It is called the sunshine vitamin. The human body naturally produces vitamin D when exposed to sunlight. But getting out in the sun can be a problem during a cold, dark winter.
So, questions abound: How much vitamin D do I need? What is the best source? How much is too much? Experts from the University of Alabama at Birmingham weigh in with the answers.
“The best sources of vitamin D are sunlight and supplements,” said Beth Kitchin, Ph.D., RDN, assistant professor in the Department of Nutrition Sciences, UAB School of Health Professions. “Food is not really a good source for vitamin D, although vitamin D-fortified products such as orange juice, milk or cereal can be beneficial, as can vitamin D supplements in pill form and fatty fish such as salmon.”
Our bodies produce vitamin D from food and from sunlight. It helps the body absorb calcium, which is essential for good bone health. Vitamin D is particularly beneficial for those over 65 as it can help strengthen bones, prevent falls and help stave off conditions such as osteoporosis.
“For most people, 600-800 international units of vitamin D per day is sufficient,” Kitchin said. “Older adults, especially those at risk for osteoporosis, need 1,000-2,000 IUs.”
Kitchin says 20 to 30 minutes of sun exposure to the hands and face several days a week is enough to maintain a healthy level of vitamin D, but even that can be difficult in winter when the weather is bad and sunlight is in short supply. And there is a conundrum. Older people, who need vitamin D the most, should not rely on getting enough of it from sunshine alone.

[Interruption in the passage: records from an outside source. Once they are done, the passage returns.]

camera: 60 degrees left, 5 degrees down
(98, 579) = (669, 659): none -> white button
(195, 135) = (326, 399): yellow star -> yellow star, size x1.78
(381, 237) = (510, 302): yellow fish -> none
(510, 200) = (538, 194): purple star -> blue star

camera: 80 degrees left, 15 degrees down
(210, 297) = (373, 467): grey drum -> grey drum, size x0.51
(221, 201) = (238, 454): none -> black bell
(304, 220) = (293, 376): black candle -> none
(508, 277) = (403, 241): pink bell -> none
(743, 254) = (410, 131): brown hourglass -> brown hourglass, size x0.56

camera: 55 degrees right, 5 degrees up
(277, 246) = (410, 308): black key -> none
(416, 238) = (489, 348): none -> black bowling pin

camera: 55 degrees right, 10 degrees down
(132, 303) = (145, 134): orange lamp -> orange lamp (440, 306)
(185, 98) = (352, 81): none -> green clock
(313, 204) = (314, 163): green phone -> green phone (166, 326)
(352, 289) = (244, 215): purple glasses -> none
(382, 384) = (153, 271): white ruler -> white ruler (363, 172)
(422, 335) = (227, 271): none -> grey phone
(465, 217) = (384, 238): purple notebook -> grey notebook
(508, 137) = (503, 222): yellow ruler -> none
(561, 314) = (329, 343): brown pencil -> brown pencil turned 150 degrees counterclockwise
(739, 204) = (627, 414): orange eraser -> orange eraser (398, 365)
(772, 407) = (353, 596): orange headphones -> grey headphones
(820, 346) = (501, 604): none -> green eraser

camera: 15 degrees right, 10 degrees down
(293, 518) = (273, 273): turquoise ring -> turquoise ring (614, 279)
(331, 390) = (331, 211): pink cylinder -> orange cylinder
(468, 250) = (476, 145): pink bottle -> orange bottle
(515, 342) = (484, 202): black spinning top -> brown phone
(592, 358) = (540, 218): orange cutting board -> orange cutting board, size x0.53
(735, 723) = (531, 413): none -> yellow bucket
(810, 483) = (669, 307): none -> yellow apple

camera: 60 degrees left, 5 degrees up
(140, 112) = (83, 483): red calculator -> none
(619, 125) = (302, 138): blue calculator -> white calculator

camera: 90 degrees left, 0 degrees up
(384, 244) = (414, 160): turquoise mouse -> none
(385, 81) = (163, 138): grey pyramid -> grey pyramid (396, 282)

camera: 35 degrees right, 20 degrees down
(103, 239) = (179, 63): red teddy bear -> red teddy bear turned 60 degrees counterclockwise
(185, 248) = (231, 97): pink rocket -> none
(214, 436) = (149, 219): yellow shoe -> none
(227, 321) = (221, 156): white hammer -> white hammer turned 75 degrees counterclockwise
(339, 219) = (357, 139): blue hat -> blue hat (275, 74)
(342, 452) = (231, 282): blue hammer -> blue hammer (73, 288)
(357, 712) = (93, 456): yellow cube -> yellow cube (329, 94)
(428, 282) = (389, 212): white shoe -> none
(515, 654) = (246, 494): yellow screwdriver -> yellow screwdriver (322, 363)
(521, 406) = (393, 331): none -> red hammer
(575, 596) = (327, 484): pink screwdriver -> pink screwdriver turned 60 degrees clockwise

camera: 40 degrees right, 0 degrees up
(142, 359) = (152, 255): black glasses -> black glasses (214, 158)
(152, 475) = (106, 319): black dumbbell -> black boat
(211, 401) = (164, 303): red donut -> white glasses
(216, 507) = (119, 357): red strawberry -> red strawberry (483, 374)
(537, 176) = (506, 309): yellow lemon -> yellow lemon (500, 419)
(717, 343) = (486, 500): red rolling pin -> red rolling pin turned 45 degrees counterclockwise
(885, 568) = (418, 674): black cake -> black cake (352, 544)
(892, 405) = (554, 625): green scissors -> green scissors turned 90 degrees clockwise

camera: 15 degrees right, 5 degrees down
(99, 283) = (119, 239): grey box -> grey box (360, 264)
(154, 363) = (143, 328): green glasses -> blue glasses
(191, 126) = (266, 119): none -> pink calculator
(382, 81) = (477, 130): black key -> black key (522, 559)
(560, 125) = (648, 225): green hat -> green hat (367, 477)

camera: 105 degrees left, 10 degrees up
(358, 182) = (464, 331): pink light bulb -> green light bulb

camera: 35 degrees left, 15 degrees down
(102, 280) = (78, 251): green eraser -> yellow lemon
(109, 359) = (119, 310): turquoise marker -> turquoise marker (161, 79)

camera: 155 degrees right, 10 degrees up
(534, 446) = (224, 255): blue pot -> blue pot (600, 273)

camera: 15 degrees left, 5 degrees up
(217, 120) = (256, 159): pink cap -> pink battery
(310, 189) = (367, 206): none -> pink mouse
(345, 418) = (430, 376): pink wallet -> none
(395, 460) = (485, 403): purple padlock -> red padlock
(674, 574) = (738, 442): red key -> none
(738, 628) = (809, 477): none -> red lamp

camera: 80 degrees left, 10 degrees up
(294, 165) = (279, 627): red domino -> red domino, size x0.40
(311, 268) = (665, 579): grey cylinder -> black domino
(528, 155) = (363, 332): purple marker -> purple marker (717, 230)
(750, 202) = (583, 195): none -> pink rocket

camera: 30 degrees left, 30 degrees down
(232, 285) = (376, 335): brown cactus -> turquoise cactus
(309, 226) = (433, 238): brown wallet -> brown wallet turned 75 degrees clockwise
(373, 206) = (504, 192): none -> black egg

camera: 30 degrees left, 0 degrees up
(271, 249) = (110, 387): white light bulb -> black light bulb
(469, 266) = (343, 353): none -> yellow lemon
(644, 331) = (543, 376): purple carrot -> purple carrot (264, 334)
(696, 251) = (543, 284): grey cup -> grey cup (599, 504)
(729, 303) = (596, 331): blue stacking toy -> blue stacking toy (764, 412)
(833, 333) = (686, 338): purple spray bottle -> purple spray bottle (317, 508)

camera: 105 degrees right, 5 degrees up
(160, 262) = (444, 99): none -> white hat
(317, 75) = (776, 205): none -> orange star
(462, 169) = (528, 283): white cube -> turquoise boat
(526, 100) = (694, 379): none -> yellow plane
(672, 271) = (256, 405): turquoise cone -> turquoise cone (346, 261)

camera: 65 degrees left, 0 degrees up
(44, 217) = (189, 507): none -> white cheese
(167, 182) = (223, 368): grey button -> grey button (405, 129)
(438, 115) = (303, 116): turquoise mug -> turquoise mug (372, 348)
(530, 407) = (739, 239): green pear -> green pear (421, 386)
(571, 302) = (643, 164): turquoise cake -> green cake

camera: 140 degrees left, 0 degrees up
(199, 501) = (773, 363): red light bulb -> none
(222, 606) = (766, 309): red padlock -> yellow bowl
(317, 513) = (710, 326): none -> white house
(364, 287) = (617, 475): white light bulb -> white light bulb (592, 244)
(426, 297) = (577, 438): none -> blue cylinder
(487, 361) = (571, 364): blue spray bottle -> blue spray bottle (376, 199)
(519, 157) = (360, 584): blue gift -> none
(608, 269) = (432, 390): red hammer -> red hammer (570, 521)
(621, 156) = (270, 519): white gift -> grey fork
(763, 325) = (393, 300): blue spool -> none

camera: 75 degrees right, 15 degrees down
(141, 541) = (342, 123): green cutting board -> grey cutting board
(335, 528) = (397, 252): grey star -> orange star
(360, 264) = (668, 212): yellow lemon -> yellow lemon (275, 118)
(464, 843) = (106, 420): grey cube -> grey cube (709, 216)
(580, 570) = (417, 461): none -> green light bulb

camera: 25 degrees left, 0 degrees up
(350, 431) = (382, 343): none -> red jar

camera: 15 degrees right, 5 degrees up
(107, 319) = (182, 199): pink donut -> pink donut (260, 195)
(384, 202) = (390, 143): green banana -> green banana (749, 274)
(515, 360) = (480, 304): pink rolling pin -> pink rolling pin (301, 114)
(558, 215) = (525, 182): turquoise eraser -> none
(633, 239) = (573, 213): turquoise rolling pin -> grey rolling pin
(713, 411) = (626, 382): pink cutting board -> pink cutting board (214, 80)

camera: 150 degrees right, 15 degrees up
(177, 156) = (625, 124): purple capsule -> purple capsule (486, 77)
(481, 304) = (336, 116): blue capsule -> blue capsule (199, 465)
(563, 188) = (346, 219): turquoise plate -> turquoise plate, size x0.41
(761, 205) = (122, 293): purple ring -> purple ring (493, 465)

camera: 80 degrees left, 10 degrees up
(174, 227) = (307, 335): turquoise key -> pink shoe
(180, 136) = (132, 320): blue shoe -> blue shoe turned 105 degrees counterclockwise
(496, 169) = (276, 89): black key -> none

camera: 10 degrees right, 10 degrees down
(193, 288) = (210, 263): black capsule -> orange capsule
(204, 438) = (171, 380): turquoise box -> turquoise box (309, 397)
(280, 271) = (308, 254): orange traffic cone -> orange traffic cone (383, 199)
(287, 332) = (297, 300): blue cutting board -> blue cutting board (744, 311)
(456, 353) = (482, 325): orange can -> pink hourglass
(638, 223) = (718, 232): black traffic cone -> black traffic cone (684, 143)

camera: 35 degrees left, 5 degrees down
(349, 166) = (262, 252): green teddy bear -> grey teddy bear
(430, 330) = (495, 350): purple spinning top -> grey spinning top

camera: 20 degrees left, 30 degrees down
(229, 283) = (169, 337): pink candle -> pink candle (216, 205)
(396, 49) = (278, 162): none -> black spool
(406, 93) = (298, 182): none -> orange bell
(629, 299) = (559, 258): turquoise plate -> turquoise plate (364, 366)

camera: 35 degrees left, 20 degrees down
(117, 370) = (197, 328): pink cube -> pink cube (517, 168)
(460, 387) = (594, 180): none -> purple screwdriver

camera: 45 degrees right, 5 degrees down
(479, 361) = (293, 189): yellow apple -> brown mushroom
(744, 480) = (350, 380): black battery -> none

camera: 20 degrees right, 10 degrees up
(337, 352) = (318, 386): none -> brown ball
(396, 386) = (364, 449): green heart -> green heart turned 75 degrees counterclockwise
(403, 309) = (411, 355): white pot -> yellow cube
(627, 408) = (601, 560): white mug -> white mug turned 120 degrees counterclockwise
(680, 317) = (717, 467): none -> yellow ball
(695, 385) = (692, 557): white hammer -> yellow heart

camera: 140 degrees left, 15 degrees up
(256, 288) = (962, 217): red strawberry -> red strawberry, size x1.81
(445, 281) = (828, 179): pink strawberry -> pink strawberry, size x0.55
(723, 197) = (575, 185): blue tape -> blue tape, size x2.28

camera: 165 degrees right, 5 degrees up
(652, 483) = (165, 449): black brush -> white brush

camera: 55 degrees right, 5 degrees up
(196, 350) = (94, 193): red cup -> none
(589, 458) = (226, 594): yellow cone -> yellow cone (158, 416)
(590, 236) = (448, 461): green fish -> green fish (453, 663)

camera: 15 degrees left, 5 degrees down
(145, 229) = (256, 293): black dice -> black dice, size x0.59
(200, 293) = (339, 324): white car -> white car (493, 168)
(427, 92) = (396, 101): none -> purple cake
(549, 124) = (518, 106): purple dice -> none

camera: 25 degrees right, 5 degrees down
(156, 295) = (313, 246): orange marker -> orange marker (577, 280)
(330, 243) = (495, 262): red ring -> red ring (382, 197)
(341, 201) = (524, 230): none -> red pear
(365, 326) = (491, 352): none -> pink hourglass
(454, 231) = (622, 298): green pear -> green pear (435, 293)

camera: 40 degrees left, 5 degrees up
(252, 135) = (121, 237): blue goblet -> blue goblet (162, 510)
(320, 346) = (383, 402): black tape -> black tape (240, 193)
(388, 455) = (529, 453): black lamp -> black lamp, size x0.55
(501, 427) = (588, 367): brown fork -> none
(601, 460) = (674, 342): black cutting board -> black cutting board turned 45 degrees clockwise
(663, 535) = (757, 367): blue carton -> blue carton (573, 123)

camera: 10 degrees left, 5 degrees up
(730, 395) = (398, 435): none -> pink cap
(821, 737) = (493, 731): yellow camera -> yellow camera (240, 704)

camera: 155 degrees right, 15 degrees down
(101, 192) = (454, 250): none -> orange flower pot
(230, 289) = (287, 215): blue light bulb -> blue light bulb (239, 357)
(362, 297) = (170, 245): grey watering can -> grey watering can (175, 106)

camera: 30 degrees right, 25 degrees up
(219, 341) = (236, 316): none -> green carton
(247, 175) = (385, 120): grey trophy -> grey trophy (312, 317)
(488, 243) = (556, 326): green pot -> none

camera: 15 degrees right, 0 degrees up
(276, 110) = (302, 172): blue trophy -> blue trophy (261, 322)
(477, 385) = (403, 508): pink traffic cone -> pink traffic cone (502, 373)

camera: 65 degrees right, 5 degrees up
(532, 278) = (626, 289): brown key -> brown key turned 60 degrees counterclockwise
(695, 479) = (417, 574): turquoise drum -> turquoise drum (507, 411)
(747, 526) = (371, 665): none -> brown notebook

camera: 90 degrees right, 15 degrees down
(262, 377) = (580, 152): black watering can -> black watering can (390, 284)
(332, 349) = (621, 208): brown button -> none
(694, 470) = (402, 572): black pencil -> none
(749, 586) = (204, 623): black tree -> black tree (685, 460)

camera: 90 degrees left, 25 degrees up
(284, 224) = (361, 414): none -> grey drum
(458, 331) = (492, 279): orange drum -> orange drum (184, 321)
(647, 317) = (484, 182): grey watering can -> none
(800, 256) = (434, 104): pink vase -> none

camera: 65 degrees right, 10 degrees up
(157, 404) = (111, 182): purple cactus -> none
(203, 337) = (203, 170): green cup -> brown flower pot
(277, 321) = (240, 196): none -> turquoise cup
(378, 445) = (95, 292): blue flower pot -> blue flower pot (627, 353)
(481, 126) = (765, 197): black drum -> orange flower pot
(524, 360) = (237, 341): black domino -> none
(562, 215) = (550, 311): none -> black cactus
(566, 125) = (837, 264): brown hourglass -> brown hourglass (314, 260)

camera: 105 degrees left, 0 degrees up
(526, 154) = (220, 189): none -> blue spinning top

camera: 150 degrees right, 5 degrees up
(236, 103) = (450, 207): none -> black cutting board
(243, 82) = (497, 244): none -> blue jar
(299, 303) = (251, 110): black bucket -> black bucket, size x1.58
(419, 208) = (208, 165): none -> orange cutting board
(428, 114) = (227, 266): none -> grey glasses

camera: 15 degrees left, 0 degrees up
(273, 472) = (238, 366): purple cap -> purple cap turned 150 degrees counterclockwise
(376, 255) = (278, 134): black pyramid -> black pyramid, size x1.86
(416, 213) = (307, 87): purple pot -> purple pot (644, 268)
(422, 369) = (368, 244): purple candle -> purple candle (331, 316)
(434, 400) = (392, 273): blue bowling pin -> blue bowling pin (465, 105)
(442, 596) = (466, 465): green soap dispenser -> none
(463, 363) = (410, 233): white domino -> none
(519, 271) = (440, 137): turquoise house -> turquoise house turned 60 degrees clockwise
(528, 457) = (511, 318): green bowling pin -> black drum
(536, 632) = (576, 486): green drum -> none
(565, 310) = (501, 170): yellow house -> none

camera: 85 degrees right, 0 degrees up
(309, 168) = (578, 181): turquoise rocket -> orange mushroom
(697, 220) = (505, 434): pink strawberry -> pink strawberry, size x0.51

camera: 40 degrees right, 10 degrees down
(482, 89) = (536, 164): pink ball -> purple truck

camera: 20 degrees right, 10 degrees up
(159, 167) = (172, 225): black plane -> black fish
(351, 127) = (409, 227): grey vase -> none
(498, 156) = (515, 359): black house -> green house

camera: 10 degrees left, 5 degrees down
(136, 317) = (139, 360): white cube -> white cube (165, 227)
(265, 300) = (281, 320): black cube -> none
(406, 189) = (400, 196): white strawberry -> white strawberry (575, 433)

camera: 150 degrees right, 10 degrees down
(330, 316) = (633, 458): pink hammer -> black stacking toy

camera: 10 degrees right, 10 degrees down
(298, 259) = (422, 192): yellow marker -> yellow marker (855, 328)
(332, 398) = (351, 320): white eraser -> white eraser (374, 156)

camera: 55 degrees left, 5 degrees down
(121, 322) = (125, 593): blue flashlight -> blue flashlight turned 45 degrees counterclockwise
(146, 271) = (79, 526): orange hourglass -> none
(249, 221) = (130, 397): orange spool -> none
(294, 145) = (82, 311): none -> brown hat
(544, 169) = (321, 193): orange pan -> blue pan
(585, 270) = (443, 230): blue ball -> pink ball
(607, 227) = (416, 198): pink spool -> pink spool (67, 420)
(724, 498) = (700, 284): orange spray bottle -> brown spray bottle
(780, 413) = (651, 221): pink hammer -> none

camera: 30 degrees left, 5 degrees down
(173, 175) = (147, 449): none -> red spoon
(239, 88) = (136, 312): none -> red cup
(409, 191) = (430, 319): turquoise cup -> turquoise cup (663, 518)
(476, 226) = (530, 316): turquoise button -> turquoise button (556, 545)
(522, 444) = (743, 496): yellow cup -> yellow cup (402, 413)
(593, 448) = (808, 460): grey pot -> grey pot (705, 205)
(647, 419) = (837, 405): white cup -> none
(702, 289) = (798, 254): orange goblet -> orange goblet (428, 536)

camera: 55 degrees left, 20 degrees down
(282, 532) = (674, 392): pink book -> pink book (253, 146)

“The down side of sun exposure is an increased risk of skin cancer, and older adults are at greater risk for melanoma due to changes in the skin as we age,” said Ginnie Prater, M.D., assistant professor in the Division of Geriatrics, Gerontology and Palliative Care in the UAB School of Medicine. “We recommend that older adults use vitamin D supplements to reach that 1,000-2,000 IU level rather than spending time in the sun.”
A cup of fortified orange juice or milk will provide between 115 and 140 IUs of vitamin D. Some seafood, particular swordfish, salmon and canned tuna, is reasonably high in vitamin D. Swordfish, for example, provides 566 IUs per 3 ounces. The best food source is cod liver oil, providing a whopping 1,360 IUs per tablespoon.
“Cod liver oil is not on most people’s list of favorite foods,” Kitchin said. “Thankfully, there are alternatives.”
Besides vitamin D in pill form, many calcium supplements also contain vitamin D, and it is easy to check labels of supplements and fortified foods such as orange juice and milk to tally up the total amount of vitamin D in the diet to hit the 1,000-2,000 IU goal. Prater says we do not really know how much of the vitamin D we take in is absorbed by our bodies.
“We know it is not 100 percent,” she said. “This is especially true for people who have alteration in the small bowel, including those who have had a gastric bypass and people with inflammatory bowel disease.”
More to consider
There are a few other things to consider. People in northern latitudes tend to have more issues with vitamin D deficiency due to longer winters and lack of sunlight and might need to increase supplementation during winter. People with darker skin might need additional supplementation since melanin in the skin blocks the production of vitamin D.
Relying on the sun is problematic for many older adults. Due to skin cancer risks, many primary care physicians recommend older patients routinely use sunscreen. Prater says sunscreen interferes with the body’s ability to make vitamin D. Our skin also becomes less efficient at making vitamin D from sun exposure as we age.
There is a blood test that physicians can authorize that measures the amount of vitamin D; but Kitchin and Prater, who see patients at UAB Medicine’s Osteoporosis Clinic, say it is not recommended for most people. It is useful for older adults at risk for bone disease to establish a vitamin D baseline. Prater says keeping a food journal can help track vitamin D intake.
And it is possible to get too much of a good thing. Too much vitamin D from supplements, over 2,000 IUs per day, can cause over-absorption of calcium, which can contribute to kidney stones.
“No one should get more than 2,000 IUs per day from supplements unless under the supervision of a physician for a vitamin D deficiency,” Prater said.
What about sun worshipers? Can they get a toxic amount just from being in the sun?
“You don’t get toxic levels of vitamin D from the sun as your body regulates production,” Kitchin said. “You can get sunburn, wrinkles and cancer; but your body won’t let you get a toxic level of vitamin D from sunshine.”
Vitamin D deficiency is known to cause rickets in children and, along with calcium deficiency, causes osteoporosis in older adults. Additionally, Prater says there is evidence that vitamin D can help reduce the risk of multiple sclerosis. It has been touted as beneficial for a wide variety of ailments, including cancer, cognitive health, heart disease and stroke; but Prater and Kitchin say scientific studies of vitamin D’s role in those conditions are still in the early stages.
“Like many supplements, vitamin D has been over-hyped,” Kitchin said. “It really goes both ways. It is important and valuable in some cases, but it is not the panacea that some people claim.”